Und dann passiert das, womit wohl niemand gerechnet hätte: Komiker Otto Waalkes reagiert tatsächlich. Der 74-Jährige meldet sich selbst auf der Teenieplattform Tiktok an und veröffentlicht ein Video. „Holdrio Ski Aggu & Joost, ihr habt meine Erlaubnis 👍🏻🤘🏻🎶“, steht darunter. Nur eine Stunde später veröffentlicht Ski Aggu auf seinem Profil ein neues Video. Darin verkündet er die freudige Nachricht: „Otto hat Ja gesagt.“
Verdammt gutes Marketing
Fans der Rap-Kombo sind außer sich. „Otto, du bist der beste Mann“, ist etwa in den Kommentaren zu lesen. „Ehrenotto“, schreibt ein anderer. Und ein weiterer freut sich: „Endlich, der Sommerbanger 2023.″ Gleichzeitig veröffentlichen die Rapper den Spotify-Link zum Song, wo sich der Track vorab speichern lässt (auch „Pre-Save genannt). Nur drei Tage später, am Freitag, erscheint „Friesenjung“ in der Neuinterpretation auf Spotify und anderen Streamingdiensten.

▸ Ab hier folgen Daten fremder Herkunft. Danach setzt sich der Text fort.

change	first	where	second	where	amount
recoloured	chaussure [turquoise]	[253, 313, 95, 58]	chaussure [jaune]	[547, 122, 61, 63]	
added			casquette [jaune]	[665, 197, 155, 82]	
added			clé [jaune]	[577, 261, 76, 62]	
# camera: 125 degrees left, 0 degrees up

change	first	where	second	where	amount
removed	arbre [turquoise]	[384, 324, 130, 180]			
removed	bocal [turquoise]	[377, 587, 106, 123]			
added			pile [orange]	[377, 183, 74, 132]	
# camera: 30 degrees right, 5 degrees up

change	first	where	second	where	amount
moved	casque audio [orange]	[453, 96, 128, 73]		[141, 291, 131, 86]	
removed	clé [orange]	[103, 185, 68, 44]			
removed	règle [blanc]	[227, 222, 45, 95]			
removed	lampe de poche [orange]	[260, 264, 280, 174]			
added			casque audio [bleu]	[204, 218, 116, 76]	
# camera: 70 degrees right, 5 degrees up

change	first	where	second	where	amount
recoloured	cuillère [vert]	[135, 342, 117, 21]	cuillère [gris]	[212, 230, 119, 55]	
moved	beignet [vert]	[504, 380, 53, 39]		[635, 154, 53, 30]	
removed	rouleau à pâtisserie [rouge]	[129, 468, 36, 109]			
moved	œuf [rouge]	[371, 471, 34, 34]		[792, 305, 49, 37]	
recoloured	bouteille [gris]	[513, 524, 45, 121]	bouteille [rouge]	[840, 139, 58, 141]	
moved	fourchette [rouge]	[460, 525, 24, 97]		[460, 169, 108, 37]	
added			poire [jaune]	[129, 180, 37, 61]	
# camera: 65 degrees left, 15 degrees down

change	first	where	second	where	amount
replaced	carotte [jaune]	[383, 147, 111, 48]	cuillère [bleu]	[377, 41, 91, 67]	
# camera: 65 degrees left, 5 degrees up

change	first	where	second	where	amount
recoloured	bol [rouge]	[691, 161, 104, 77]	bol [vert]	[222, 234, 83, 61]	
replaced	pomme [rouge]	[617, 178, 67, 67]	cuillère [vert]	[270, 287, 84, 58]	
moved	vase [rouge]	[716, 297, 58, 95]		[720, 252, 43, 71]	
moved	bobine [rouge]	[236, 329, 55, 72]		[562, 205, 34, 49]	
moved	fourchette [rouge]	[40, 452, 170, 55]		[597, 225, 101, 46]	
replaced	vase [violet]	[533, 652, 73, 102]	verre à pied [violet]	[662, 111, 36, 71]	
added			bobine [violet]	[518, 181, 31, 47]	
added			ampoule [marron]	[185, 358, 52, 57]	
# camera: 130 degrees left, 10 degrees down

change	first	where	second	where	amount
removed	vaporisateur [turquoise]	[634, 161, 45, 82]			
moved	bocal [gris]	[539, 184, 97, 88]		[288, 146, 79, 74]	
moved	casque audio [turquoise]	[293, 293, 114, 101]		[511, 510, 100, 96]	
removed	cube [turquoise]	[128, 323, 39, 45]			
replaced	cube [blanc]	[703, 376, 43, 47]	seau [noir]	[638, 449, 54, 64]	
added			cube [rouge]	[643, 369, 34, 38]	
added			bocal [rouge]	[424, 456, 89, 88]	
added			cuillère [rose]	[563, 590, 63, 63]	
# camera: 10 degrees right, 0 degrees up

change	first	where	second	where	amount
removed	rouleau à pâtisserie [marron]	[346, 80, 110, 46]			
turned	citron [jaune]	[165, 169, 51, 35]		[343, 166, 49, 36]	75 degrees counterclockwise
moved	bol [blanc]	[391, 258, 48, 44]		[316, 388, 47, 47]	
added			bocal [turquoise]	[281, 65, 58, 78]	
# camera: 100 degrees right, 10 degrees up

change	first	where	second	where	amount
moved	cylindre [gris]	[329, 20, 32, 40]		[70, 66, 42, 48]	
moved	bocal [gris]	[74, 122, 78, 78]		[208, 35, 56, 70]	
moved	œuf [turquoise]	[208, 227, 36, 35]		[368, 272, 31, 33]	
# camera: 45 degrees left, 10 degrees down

Vieles spricht dafür, dass sich „Friesenjung“ zum Sommerhit 2023 entwickeln könnte. Allein auf Spotify hat der Song nur zwei Tage nach Release bereits 1,5 Millionen Aufrufe. All das wäre sicher nicht passiert, hätte es nicht die kleine, rührende Tiktok-Geschichte um das ungewöhnliche Musikstück gegeben.
Vieles spricht allerdings auch dafür, dass es sich bei dieser Geschichte vor allem um eines handelt: verdammt gutes Marketing.
Ein Veröffentlichungsprozess dauert
Die Veröffentlichungsprozesse in der Musikbranche sind ein komplexeres Unterfangen. Wer seinen Track auf Portalen wie Spotify oder Apple Music veröffentlichen will, kann ihn dort nicht einfach hochladen wie etwa bei Tiktok oder Youtube. Die Veröffentlichung wird in der Regel mithilfe eines Vertriebs realisiert. Da jede Plattform aber eine andere Bearbeitungszeit hat (bei einigen sind es einige Stunden, bei anderen mehrere Tage), ist stets eine gewisse Vorlaufzeit für die Veröffentlichung nötig.
Wäre die Erlaubnis Otto Waalkes‘ also tatsächlich erst am Dienstag eingetroffen, wäre es fast ein Ding der Unmöglichkeit, bereits am selben Tag einen sogenannten Pre-Save-Link zur Verfügung zu stellen - ein Veröffentlichungsprozess auf Spotify dauert in der Regel ein, zwei Tage. Eine Veröffentlichung bis Freitag wäre rein technisch zwar mit Ach und Krach realisierbar – in der Regel lassen sich Künstlerinnen, Künstler und ihre Labels aber deutlich mehr Zeit, um auch wirklich zu garantieren, dass der Track auf allen gängigen Portalen verfügbar ist. Nichts wäre ärgerlicher, als wenn das Release auf einem der wichtigen Portale fehlt.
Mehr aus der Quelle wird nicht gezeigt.